Jesus Creed

PaulRemb.jpgThe gospel is moving in all directions: the folks in Jerusalem are embracing it; Jews in other cities embrace it; Gentiles begin embracing it; and the whole movement looks like the work of God to save through Messiah Jesus, the Lord of all. Alongside this work is the work of prophets, early messianic prophets:

11:27 At that time some prophets came down from Jerusalem to Antioch. 11:28 One of them, named Agabus, got up and predicted by the Spirit that a severe famine was about to come over the whole inhabited world. (This took place during the reign of Claudius.) 11:29 So the disciples, each in accordance with his financial ability, decided to send relief to the brothers living in Judea. 11:30 They did so, sending their financial aid to the elders by Barnabas and Saul.

The prophet Agabus announces that a famine will cover the whole inhabited world, which Luke adds did take place under Claudius, and the response is that each person — as he was able — send relief to the messianists in Jerusalem.

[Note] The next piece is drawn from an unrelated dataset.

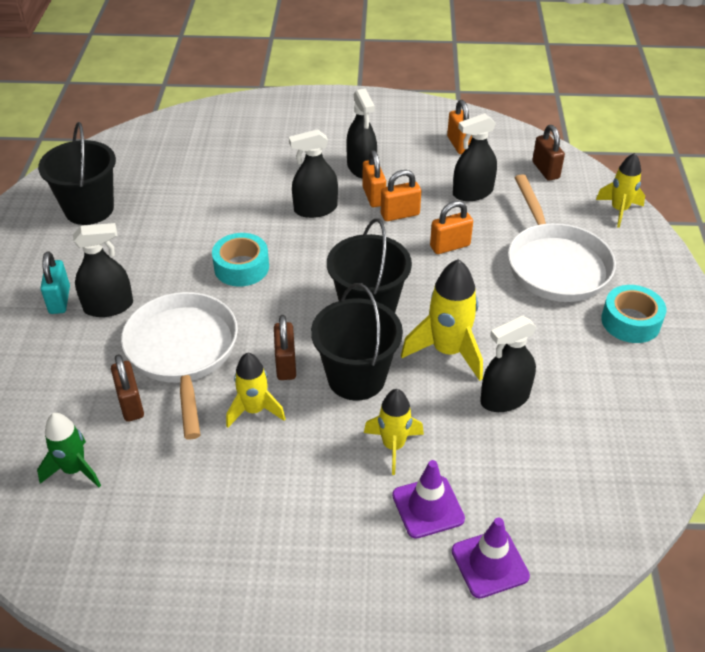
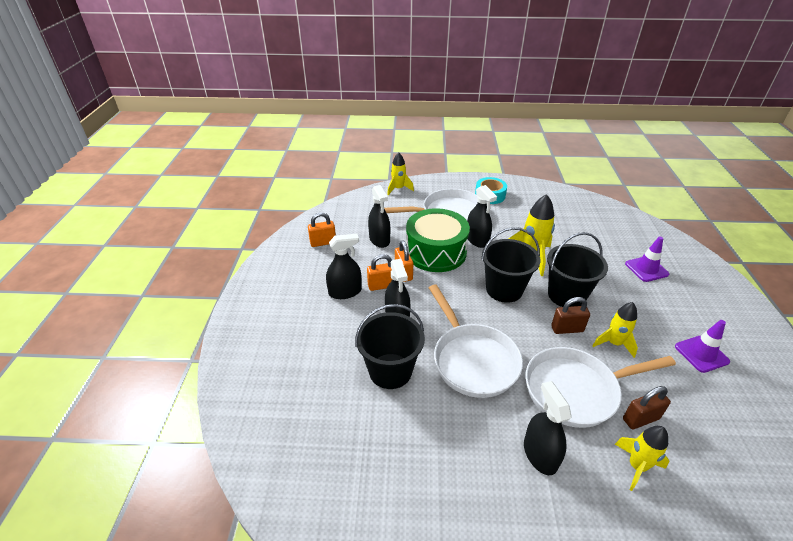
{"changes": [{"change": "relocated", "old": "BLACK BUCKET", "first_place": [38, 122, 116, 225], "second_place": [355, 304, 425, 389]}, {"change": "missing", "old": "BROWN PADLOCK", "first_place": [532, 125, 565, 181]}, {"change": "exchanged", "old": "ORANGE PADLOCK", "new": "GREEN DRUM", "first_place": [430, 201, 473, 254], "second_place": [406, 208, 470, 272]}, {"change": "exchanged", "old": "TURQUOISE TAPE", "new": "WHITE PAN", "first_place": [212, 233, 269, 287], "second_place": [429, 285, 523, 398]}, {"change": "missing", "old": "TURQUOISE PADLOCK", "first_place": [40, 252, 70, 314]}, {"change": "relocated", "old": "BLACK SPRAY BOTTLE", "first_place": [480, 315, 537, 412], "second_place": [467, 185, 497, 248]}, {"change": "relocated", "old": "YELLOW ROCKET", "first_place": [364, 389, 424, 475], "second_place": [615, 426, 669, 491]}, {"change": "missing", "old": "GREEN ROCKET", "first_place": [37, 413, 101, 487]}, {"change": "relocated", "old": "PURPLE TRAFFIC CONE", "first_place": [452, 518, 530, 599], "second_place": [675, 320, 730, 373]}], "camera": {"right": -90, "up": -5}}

It is sometimes said the justice dimension of the Jesus kingdom vision emerges forcefully in Acts 2 and Acts 4 and then disappears from the scene. Even if the theme is not the central focus of the Book of Acts, that same theme emerges here in Acts 11. Their is clearly a concern for the poor Christians of Jerusalem here, and this theme has to be connected to the Lukan interest in social justice.